During Japan’s rapid economic growth in the 1960s and 1970s, nigiri made at sushi shops experienced a heyday. Upmarket and costly, nigiri assumed a prestigious and exalted role in the world of Japanese cuisine. Conversely, overshadowed by this formidable reputation, the homemade sushi that people had formerly made on a daily basis or as a festive dish on special occasions began to experience a slow decline. It was not until the 1970s that the price of nigiri-zushi fell as shops began to offer takeout and kaiten-zushi conveyorbelt sushi, which became particularly popular with families and children.
Sushi diversity
Reflecting on over 1,200 years of sushi history, it is striking to note that this dish has evolved from being a means of preserving fish over long periods of time, to being among the least preservable foods available today. Nigiri served in a sushi shop must be eaten immediately to appreciate it at its best. Many different varieties of sushi, each reflecting various locales and regions, are still made in Japan today, albeit less frequently; indeed, even nigiri-zushi can be enjoyed on different levels, from reasonably priced versions to expensive gourmet servings. Perhaps it is these diverse types of sushi that sustain the exclusive image of nigiri-zushi even today.
- * The pronunciation of “sushi” changes to “zushi” when a specific name or style is placed before the word “sushi.”

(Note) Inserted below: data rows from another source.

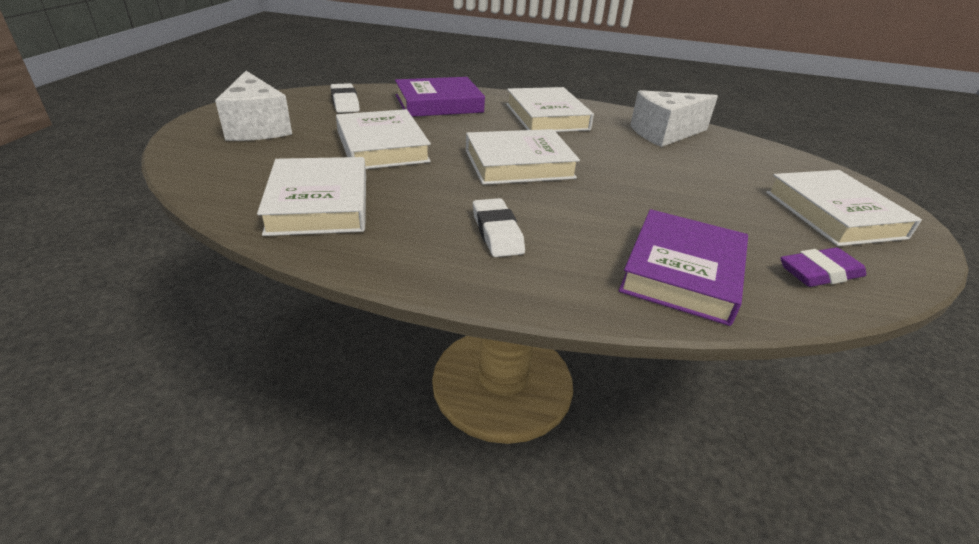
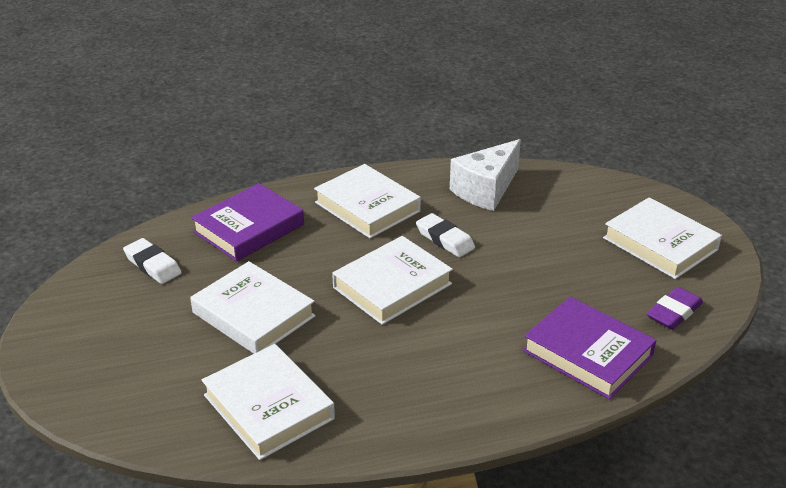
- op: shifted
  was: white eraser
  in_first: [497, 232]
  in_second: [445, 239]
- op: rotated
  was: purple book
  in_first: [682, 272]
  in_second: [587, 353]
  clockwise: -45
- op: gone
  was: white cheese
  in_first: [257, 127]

Terutoshi Hibino was born in 1960 in Gifu Prefecture. He received his BA and MA degrees from Nagoya University, and his PhD in Japanese Culture from Aichi University. He is currently professor at Aichi Shukutoku University and honorary chairman of the Shimizu Sushi Museum (Shizuoka). His publications include Sushi no Kao (Portraits of sushi; 1997); Sushi no Rekishi o Tazuneru (Following the history of sushi; 1999); and Sushi no Jiten (Encyclopedia of sushi; 2015).